Все предвещало скорую развязку разыгравшейся драмы. 11 декабря на многолюдном совещании у Рылеева было решено в случае отречения цесаревича не присягать Николаю Павловичу, поднять гвардейские полки и привести их на Сенатскую площадь. Если бы войска явились на площадь в значительном количестве и никого не было за Николая Павловича, то можно было полагать, что он останется в стороне и в эту минуту нисколько не будет опасен. В надежде на успех был подготовлен манифест, который Сенат должен был обнародовать от себя и которым созывалась Земская дума, долженствовавшая состоять из представителей всей земли русской. Этой Земской думе предоставлялось определить, какой порядок правления наиболее удобен для России.

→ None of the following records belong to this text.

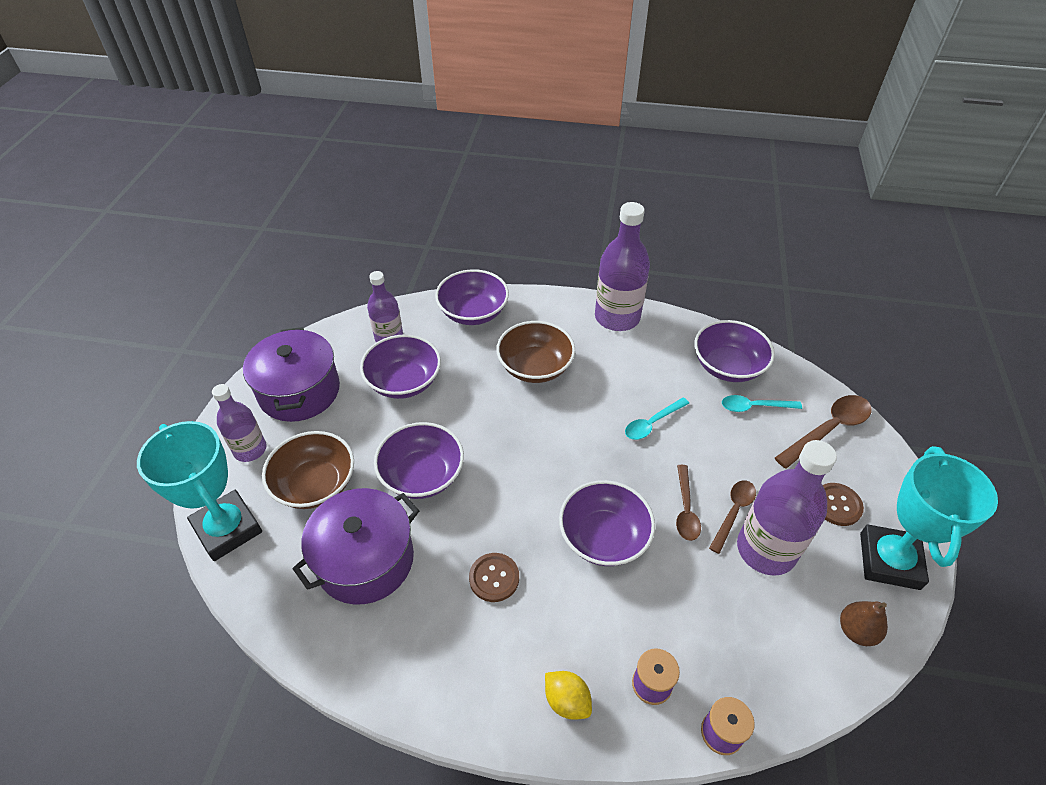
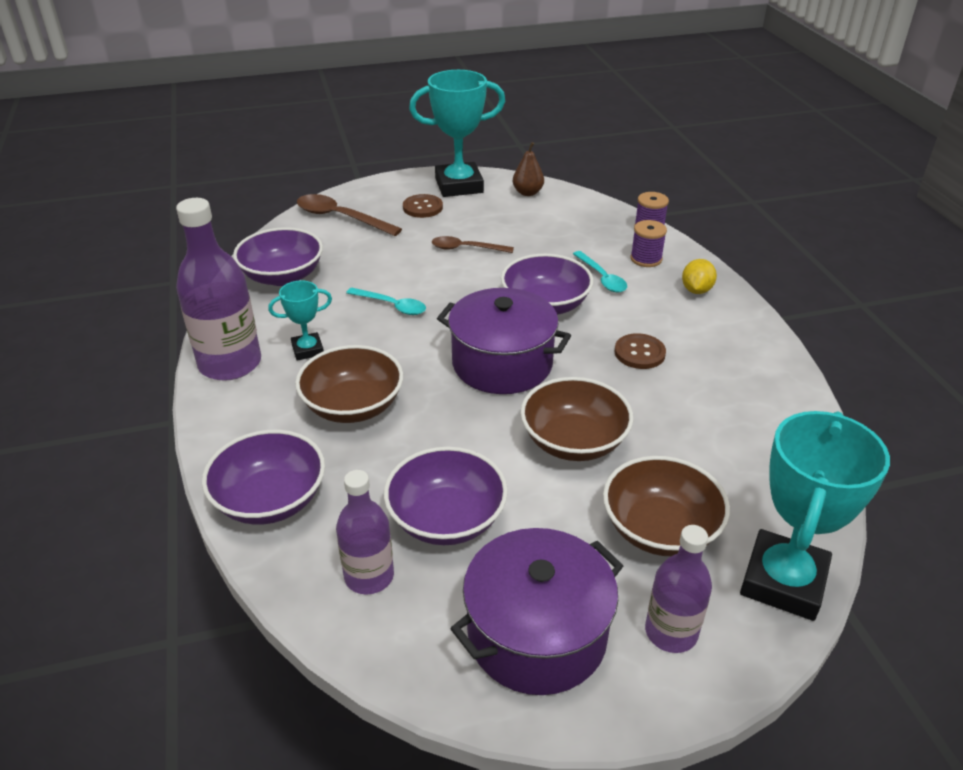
camera: 115 degrees left, 10 degrees down
(365, 560) = (702, 442): purple pot -> purple pot (502, 363)
(422, 475) = (574, 441): purple bowl -> brown bowl
(614, 359) = (307, 350): none -> turquoise trophy
(685, 509) = (482, 270): brown spoon -> none
(754, 407) = (333, 255): turquoise spoon -> turquoise spoon (602, 278)
(766, 550) = (491, 231): purple bottle -> none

Пока соберется Дума, Сенат должен был назначить временными правителями членов Государственного совета: Сперанского и Мордвинова и сенатора И. М. Муравьева-Апостола. При Временном правительстве должен был находиться один избранный член Тайного общества и безослабно следить за всеми действиями правительства.

Декабря 12 поутру собрались депутаты от полков к Оболенскому. На вопрос его, сколько каждый из них уверен вывести на Сенатскую площадь, они все отвечали, что «не могут поручиться ни за одного человека». Было положено, что каждый выведет столько, сколько для него будет возможно. Того же числа вечером на совещании у Рылеева был Ростовцев, теперь начальник штаба военно-учебных заведений при наследнике, а тогда бывший ревностным членом Общества и товарищем Оболенского; они оба были адъютантами при Бистроме, начальнике гвардейской пехоты. Ростовцев объявил в присутствии всех бывших членов на совещании, что он обязан лично и особенной благодарностью вел. кн. Николаю Павловичу и что, предвидя для благодетеля своего опасность, он решился идти от них прямо к вел. князю и умолять его не принимать престола. Все увещания товарищей отложить такое странное намерение оказались тщетными. Ростовцев отправился во дворец. На другой день он доставил Рылееву бумагу с заглавием «Прекраснейший день моей жизни» и в которой было описано свидание его с вел. князем. Он объявил Николаю Павловичу, что ему предстоит великая опасность, для избежания которой он, как человек, ему преданный, умоляет его не вступать на престол; вел. князь принял его ласково и, не расспрашивая о подробностях предстоящей опасности, отпустил его. Вероятно, будущему императору в эти минуты было не до остережений юноши, хотя ему преданного, но которого воображение, очевидно, было весьма взволнованно.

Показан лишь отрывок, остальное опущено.